Bu türden eleştiriler, meta ekonomisi ile sosyalist planlamayı uzlaştıran revizyonistlere göre dogmatik bulunmakta ve kabul edilmemektedir. Çünkü; onlara göre sosyalizmin inşaası tamamlanmıştır, geriye dönüş tehlikesi yoktur ve amaç, var olan hantallığı aşmak, intansif büyümeye geçebilmektir. Bu yaklaşımın temel dayanağı ise, mülkiyetin ve kazancın toplumsallaştırılması ve piyasa sosyalizminin işçi öz yönetimine dayandırılmasıdır.
Mülkiyetin ve dolayısıyla kazancın toplumsallaşması, tek başına bir anlam taşımaz. Sosyalizm üretim araçlarının toplumsal mülkiyetine dayanan bir sistemdir, ancak bu yalnızca sistemin bir yönünü oluşturur.
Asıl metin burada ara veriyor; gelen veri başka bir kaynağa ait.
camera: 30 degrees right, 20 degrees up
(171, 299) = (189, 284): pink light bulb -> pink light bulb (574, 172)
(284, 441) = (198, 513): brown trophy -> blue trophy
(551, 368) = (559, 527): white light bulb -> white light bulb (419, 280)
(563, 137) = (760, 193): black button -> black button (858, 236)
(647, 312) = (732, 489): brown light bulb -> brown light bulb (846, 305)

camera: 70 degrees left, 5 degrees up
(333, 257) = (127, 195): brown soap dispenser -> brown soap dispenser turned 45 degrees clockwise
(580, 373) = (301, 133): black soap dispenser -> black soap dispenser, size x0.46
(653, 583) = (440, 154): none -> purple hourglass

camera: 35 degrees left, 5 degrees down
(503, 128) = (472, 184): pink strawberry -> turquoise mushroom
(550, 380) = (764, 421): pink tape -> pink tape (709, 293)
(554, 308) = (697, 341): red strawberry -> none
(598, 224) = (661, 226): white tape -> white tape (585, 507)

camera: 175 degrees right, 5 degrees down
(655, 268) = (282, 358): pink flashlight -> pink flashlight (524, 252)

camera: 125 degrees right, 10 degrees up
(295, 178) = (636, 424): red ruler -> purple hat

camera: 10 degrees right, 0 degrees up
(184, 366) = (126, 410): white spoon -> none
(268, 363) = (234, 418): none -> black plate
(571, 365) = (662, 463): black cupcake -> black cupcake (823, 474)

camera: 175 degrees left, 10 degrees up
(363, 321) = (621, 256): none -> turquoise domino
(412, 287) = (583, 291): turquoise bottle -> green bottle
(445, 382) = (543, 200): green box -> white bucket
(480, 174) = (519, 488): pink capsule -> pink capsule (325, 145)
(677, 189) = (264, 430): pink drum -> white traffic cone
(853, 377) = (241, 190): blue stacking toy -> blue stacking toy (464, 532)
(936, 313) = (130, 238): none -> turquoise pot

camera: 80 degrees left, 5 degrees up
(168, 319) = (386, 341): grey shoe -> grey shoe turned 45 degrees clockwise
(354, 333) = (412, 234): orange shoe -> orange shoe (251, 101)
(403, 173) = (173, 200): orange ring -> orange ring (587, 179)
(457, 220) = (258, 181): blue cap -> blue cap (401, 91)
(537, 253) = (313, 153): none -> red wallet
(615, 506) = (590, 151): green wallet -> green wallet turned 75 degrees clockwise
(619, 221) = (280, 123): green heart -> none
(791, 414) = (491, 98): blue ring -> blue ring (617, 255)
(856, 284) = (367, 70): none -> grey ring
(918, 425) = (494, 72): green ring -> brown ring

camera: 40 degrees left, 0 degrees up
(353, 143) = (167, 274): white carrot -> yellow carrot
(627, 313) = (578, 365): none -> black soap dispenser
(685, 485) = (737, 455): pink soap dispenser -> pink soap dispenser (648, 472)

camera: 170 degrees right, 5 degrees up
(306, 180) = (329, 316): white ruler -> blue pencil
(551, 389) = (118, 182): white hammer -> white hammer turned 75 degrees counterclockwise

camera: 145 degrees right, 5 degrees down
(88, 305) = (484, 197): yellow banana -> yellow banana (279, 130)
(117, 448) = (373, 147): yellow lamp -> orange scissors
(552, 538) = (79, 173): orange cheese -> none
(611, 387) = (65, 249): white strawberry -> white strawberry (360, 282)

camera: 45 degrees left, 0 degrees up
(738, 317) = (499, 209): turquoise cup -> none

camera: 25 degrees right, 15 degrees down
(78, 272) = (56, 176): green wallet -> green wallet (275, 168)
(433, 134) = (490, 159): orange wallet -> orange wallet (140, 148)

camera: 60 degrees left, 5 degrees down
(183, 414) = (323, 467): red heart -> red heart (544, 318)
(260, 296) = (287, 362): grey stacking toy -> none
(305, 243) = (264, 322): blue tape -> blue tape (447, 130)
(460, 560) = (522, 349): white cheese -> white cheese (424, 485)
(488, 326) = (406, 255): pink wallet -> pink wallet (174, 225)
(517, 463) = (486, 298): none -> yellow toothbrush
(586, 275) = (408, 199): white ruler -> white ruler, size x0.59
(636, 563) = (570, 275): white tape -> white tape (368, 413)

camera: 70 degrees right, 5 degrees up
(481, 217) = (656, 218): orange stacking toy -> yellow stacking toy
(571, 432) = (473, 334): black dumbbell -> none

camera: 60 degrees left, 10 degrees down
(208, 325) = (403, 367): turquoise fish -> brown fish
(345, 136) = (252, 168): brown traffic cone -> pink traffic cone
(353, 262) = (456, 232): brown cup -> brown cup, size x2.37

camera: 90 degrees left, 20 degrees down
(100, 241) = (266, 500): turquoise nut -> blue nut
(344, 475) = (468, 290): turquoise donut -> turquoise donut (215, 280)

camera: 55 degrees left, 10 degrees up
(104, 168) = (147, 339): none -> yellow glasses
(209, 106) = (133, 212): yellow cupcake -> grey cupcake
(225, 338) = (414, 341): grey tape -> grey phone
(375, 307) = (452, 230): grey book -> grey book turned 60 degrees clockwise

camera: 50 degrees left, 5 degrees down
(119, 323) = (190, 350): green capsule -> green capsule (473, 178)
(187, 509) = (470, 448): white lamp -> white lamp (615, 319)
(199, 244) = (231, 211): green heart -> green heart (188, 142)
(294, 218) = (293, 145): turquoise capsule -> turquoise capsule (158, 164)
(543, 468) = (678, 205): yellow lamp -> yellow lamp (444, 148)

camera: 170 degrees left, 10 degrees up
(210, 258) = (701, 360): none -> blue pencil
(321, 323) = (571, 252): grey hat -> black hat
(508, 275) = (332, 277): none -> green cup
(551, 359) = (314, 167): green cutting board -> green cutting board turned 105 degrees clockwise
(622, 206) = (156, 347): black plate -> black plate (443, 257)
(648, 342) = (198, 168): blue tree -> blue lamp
Üretim araçlarının toplumsal mülkiyetini tamamlayan diğer olgular; toplumsal planlama, bölüşüm ilişkilerinin “herkese çalışmasına göre” ilkesine dayanması, meta ve ona özgü kategorilerin yadsınması, üretici güçlerin sürekli bir gelişmesinin sağlanması ve her şeyden önce de bu karakterin proletarya demokrasisine koşut yürütülmesiyle anlam kazanır. Bunlar, sosyalizmi bir sistem olarak farklı kılan temel taşlardır ve bir tekinin aksaması bile sistemin sağlıklılığını sarsar.
Lenin’in kapitalizmin gelişme yatağı olarak nitelediği meta üretimini ve ona özgü kategorileri sosyalizmle uzlaştırma çabası; sürecin bu yönde evrilmesiyle, diğer temel taşları ve bu arada mülkiyetin ve kazancın toplumsal niteliğini de dönüşüme zorlar.
İşletmeler arası rekabet ve kâra yönelik üretim, toplumsal tüketimin yerini bireysel tüketim yasasının alması, işletmeler arası farklılaşmaya uygun bir zemin doğurmuştur. İflaslar, işsizlik ve enflasyonun başlaması, bu yönde yeterli verilerdir.
Başlangıçta işsizlerin istihdamı sorunu çözümlense de, piyasanın genişlediği oranda, sorunun artık çözümlenememesi ve emek gücü piyasasının mutlak bir unsur haline gelmesi, kaçınılmazdır.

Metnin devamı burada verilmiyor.